Figura świętego Jana Ewangelisty stoi obecnie w kaplicy Trzech Króli. Stoi na posadzce i oglądana jest przez to z niewłaściwej perspektywy, ponieważ jej przeznaczeniem była belka tęczowa, gdzie wraz z figurą Matki Boskiej Bolesnej i krucyfiksem, tworzyły Grupę Ukrzyżowania. Belka tęczowa umieszczana była w otworze tęczowym (czyli otworze łączącym nawę i prezbiterium kościoła), zwykle na poziomie, gdzie pionowe podparcie łuku przechodziło w łuk.
W zależności od wielkości (a zatem i wysokości) kościoła, belka umieszczana była zwykle na wysokości od dziesięciu do kilkunastu metrów nad posadzką. Ustawione na belce figury oglądane były więc z dołu, z tak zwanej „żabiej perspektywy”, przez co nadawano im mocno wydłużone proporcje. Wracając na chwilę do belek tęczowych: w świątyniach murowanych stanowiły one element dekoracyjny sam w sobie albo element konstrukcyjny służący do umieszczania na nim rzeźb. Inaczej było w kościołach drewnianych, gdzie zadaniem belki tęczowej było usztywnienie wschodniej ściany nawy, bardzo osłabionej otworem łączącym nawę i prezbiterium.
Choć o pierwotnym, gotyckim kościele św. Bartłomieja wiemy wyjątkowo mało, to jest pewne, że jego nawa musiała łączyć się z prezbiterium poprzez łuk tęczowy, który – jak na gotyk przystało – był chyba łukiem ostrym.

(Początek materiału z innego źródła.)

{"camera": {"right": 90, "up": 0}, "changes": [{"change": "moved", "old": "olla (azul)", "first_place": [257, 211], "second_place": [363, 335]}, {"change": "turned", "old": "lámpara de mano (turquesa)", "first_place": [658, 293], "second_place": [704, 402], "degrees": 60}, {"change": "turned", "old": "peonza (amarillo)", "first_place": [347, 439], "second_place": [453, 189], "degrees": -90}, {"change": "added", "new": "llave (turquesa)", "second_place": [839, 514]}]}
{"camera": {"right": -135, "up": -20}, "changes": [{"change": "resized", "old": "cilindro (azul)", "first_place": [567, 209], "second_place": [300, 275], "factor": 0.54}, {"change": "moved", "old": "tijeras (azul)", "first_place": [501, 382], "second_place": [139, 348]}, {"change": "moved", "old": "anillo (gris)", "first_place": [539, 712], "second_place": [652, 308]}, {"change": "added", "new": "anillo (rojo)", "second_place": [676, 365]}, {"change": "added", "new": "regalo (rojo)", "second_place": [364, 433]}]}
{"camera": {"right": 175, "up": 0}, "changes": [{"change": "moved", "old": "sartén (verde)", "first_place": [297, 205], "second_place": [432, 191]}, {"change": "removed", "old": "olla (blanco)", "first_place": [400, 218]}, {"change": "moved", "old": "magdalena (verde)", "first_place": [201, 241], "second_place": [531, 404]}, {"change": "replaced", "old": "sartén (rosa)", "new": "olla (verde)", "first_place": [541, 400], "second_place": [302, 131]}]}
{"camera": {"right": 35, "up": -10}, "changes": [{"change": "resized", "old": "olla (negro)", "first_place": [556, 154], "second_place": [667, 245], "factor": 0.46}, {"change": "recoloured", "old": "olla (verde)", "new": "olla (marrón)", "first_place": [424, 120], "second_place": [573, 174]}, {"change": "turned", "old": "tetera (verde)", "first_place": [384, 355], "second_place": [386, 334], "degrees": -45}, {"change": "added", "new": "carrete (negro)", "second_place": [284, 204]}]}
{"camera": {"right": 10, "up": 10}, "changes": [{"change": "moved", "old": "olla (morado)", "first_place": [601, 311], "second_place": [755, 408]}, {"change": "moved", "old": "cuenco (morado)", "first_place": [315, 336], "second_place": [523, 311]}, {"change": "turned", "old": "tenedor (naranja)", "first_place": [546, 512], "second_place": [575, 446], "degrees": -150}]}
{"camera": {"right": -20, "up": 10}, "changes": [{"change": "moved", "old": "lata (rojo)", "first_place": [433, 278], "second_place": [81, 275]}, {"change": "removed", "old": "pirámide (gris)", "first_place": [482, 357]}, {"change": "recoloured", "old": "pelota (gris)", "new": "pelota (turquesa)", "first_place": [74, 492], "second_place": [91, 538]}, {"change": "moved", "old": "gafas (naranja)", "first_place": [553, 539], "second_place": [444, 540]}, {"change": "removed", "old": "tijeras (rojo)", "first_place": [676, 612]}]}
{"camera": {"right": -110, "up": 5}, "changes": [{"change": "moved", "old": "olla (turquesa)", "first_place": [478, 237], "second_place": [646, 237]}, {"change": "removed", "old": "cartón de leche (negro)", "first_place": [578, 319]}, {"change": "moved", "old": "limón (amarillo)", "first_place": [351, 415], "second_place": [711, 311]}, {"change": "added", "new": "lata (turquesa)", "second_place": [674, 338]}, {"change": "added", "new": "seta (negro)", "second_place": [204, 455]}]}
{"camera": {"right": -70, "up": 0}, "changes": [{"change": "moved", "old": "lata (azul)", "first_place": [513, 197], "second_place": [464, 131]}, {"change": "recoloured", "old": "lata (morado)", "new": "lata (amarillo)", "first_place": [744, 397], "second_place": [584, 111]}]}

Zapewne w łuku umieszczona była belka tęczowa, na której być może umieszczono grupę „Ukrzyżowania”. Grupę tę tworzyły figury zazwyczaj Matki Boskiej Bolesnej (lub św. Marii Magdaleny) oraz świętego Jana, stojące po obu stronach krucyfiksu z ukrzyżowanym Chrystusem.
Figury Św. Jana i Matki Boskiej Bolesnej, stojące w kaplicy Fodydzińskiej, nie są gotyckie. Datowano je na pierwszą połowę XVIII stulecia, tak więc w gotyckim kościele św. Bartłomieja, jeżeli była tam na belce Grupa Ukrzyżowania, musiały ja tworzyć inne, gotyckie figury. Figury zdobiące dzisiaj kaplicę zapewne zdobiły poprzednio kościół franciszkański, z którego zostały przeniesione po kasacie klasztoru.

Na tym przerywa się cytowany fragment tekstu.